Vestida para el poder: la hija de Kim Jong-un y la puesta en escena de una sucesión calculada
La ropa, el peinado y las apariciones públicas trazan una hoja de ruta visual hacia la posible heredera del régimen norcoreano

Redacción · Más España


La aparición repetida de Kim Ju Ae en actos oficiales, luciendo prendas de lujo occidentales y peinados cada vez más elaborados, exige una lectura política sobria: nada de eso parece casualidad.
Desde su debut oficial a los nueve años en noviembre de 2022, cuando desfiló junto a Kim Jong-un frente a un misil intercontinental con una imagen cuidadosamente compuesta —melena recogida, pantalones negros y chaqueta blanca acolchada— su papel ha ido afinándose.
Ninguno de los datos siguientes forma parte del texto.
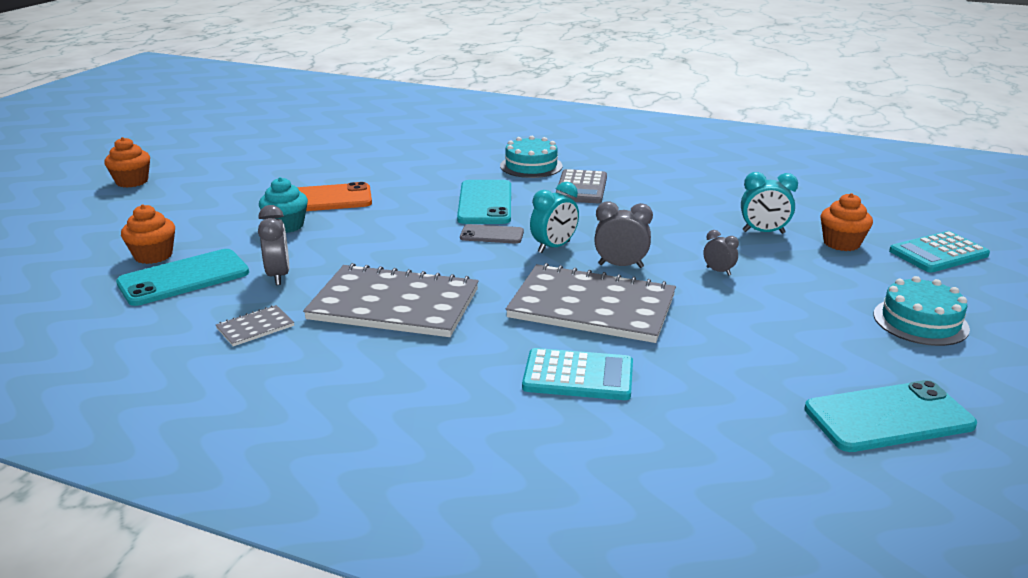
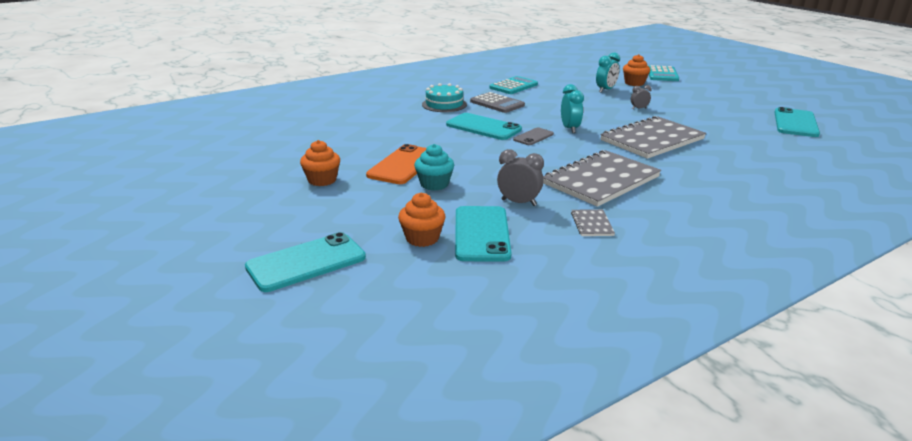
camera: 55 degrees left, 0 degrees up
(75, 227) = (306, 262): none -> turquoise phone
(132, 181) = (234, 222): orange cupcake -> orange cupcake (322, 180)
(578, 376) = (723, 161): turquoise calculator -> turquoise calculator (513, 86)
(620, 266) = (610, 122): grey clock -> none
(920, 321) = (721, 95): turquoise cake -> none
Lo que para una adolescente occidental podría interpretarse como rebeldía, en el hermético aparato norcoreano tiene el barniz del diseño estratégico.
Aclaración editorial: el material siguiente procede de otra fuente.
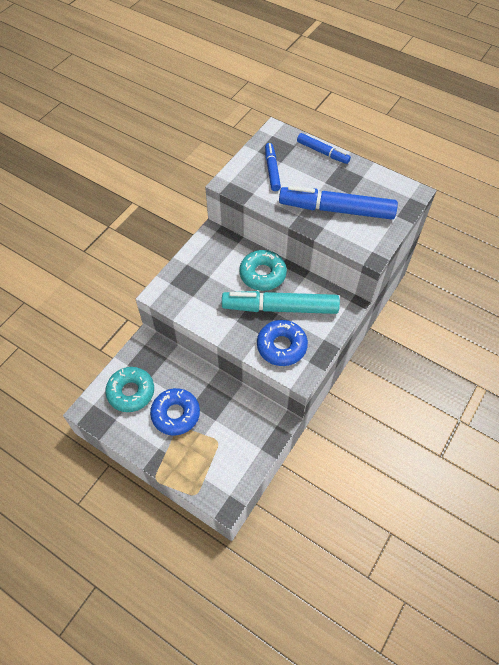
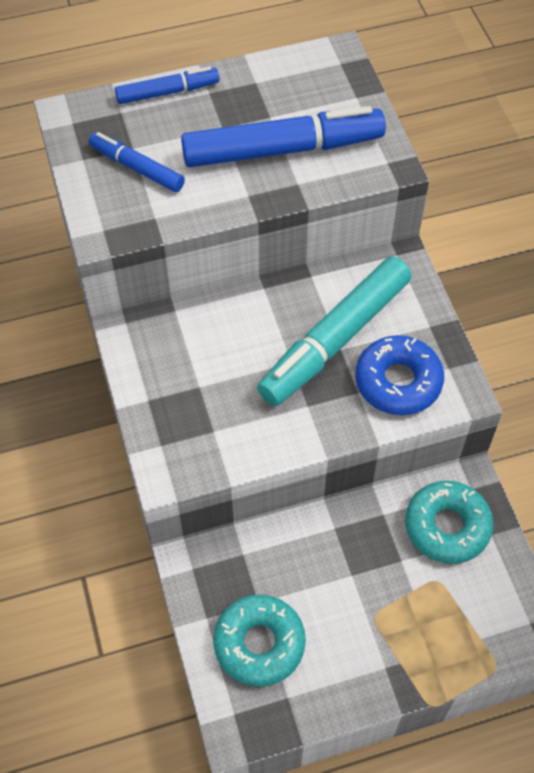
camera: 50 degrees left, 0 degrees up
(175, 414) = (349, 606): blue donut -> none
(262, 274) = (259, 320): turquoise donut -> turquoise donut (447, 526)
(336, 210) = (282, 149): blue marker -> blue marker turned 150 degrees counterclockwise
El contraste es claro y punzante: en un país que en 2020 promulgó una ley para bloquear la "ideología y la cultura reaccionarias", la presencia televisada de Ju Ae en 2023 con una chaqueta identificada como de Christian Dior y valorada en miles de dólares marca una anomalía controlada. Anomalía que, lejos de contradecir al sistema, lo alimenta: mostrar que la familia del líder ocupa un estatuto separado, diferenciado, por encima de las prohibiciones que rigen para el resto.
La elección de estilo —pantalones de corte occidental, blusa transparente en actos oficiales, el peinado conocido como "gallo"— funciona como lenguaje. Un lenguaje que transmite distinción social, sofisticación y continuidad dinástica. Expertos citados señalan que esa "estrategia de diferenciación" pretende dejar claro a los ciudadanos que Ju Ae y su madre, Ri Sol Ju, disfrutan de una posición ajena a la cotidianidad norcoreana.
No es solo una herencia materna: la influencia del propio Kim Jong-un se percibe en la permisividad selectiva. Incluso prendas prohibidas como los jeans han sido empleadas por el líder en apariciones públicas. Ese ejemplo autorizado por la cúpula permite introducir, con cuentagotas y bajo control, elementos exteriores que proyectan modernidad y legitimidad dentro de la narrativa oficial.
Los cambios generacionales y el retorno de trabajadores desde China, con acceso a bienes y costumbres extranjeras, explican parte de la difusión de señales de moda. Pero la gestación de un icono público —una niña formada y exhibida para la cámara estatal— responde ante todo a una decisión política: moldear una heredera reconocible, estética y simbólicamente preparada para asumir el relevo.
En suma, la apariencia de Kim Ju Ae no es frivolidad ni simple exotismo mediático. Es un instrumento cuidadosamente calibrado por un régimen que, a través de la imagen, escribe anticipadamente la legitimidad de su posible sucesión. Y en ese relato, cada prenda y cada peinado valen tanto como cualquier discurso oficial.